Chapter 24

Ayesha's PoV

Am I really gonna do this?

I don't know.

Yesterday I felt confident when Shamz encouraged me. But now I feels blank.

How I am gonna do this?

Seriously? I am gonna propose him?

What if he reject me?

Never.

As Shamz told, atleast I can take a chance.

But .....

I looked into the mirror and started talking to my own reflection.

"Do you really have the courage to do this Ayesha? You sure about this?"

"Yes, ofcourse. He is not someone from outside your comfort zone. Atleast he listens to you. He won't belittle you even if he don't like you. Trust him and yourself for once." The other Ayesha from the mirror told me.

"My guts questioning me. I hadn't done something like this before."

"Then let it be the first time. Take a stand for yourself this time."

I was convinced finally.

I thought about many possibilities how to propose him. But nothing worked out. Then I remembered how he was telling me to visit our grandmother's place one day. We have many childhood memories there.

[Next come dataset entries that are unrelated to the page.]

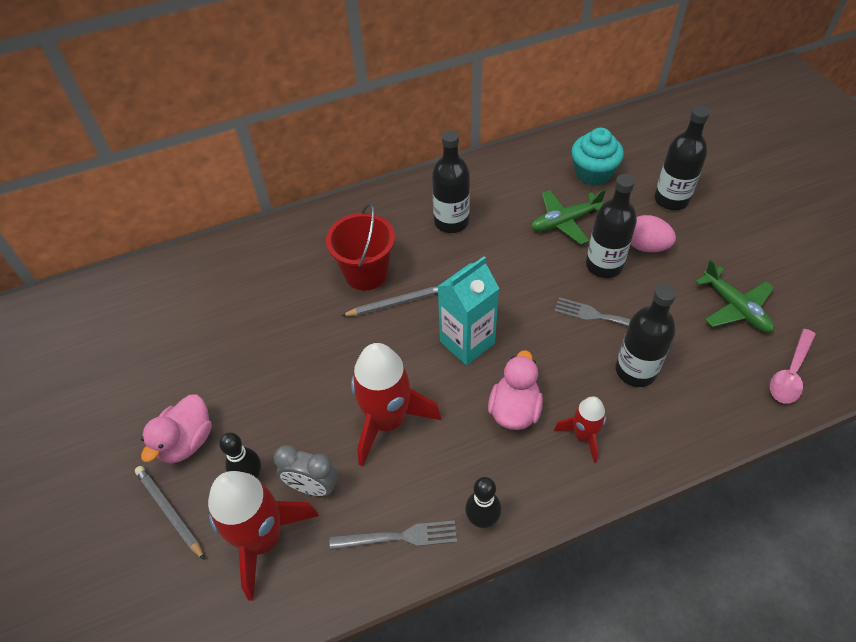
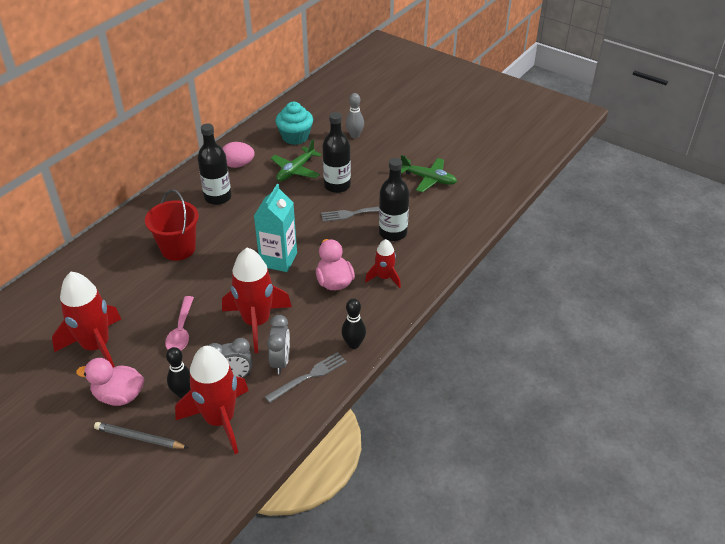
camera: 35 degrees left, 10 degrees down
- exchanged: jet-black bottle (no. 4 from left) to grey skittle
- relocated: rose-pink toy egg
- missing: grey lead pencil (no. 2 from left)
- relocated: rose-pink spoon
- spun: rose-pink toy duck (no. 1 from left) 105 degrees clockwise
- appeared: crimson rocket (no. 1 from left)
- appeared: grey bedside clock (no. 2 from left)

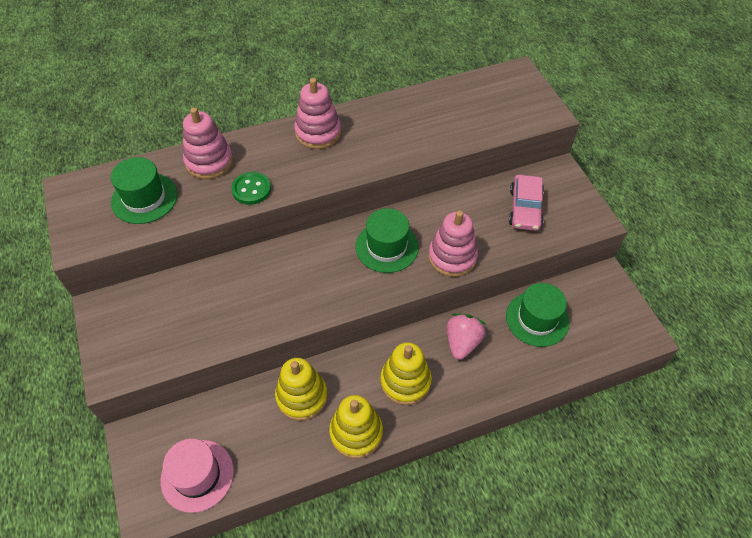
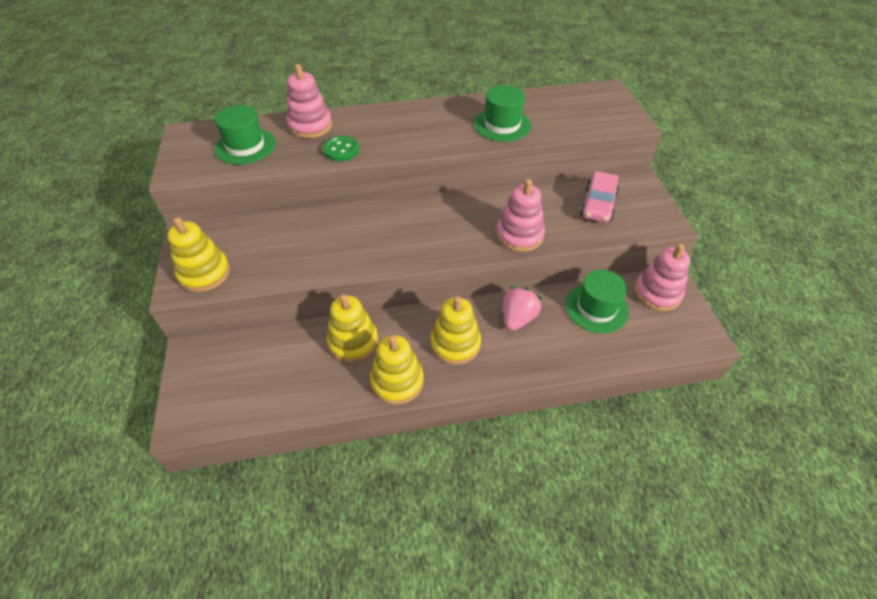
camera: 10 degrees right, 5 degrees down
- relocated: rose-pink stacking toy (no. 2 from left in the first image) to rose-pink stacking toy (no. 3 from left)
- relocated: leaf-green tall hat (no. 2 from left)
- missing: rose-pink tall hat
- appeared: yellow stacking toy (no. 1 from left)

I took my phone and started typing a message.

"Shall we go to maaji's place?" I sent him that.  Then I remembered something and typed again.
"Only we two this time."

Within a minute my phone beeped.
"Ready anytime madam."

I felt very happy. I opened the wardrobe to choose the best dress I have. Today I should look the best.

Half an hour later. I am all ready for our secret outing. In a designer salwar that Zehra Aapa bought for me, I waited for him. I was getting nervous thinking about how to tell him my feelings. I didn't notice him coming down the stairs and without giving me a glance he asked me to follow him. 

I sat beside him in the car and he started driving. The journey went all silent. Surprising me he also didnt try to talk with me. He didn't give me a glance too. He is so different today.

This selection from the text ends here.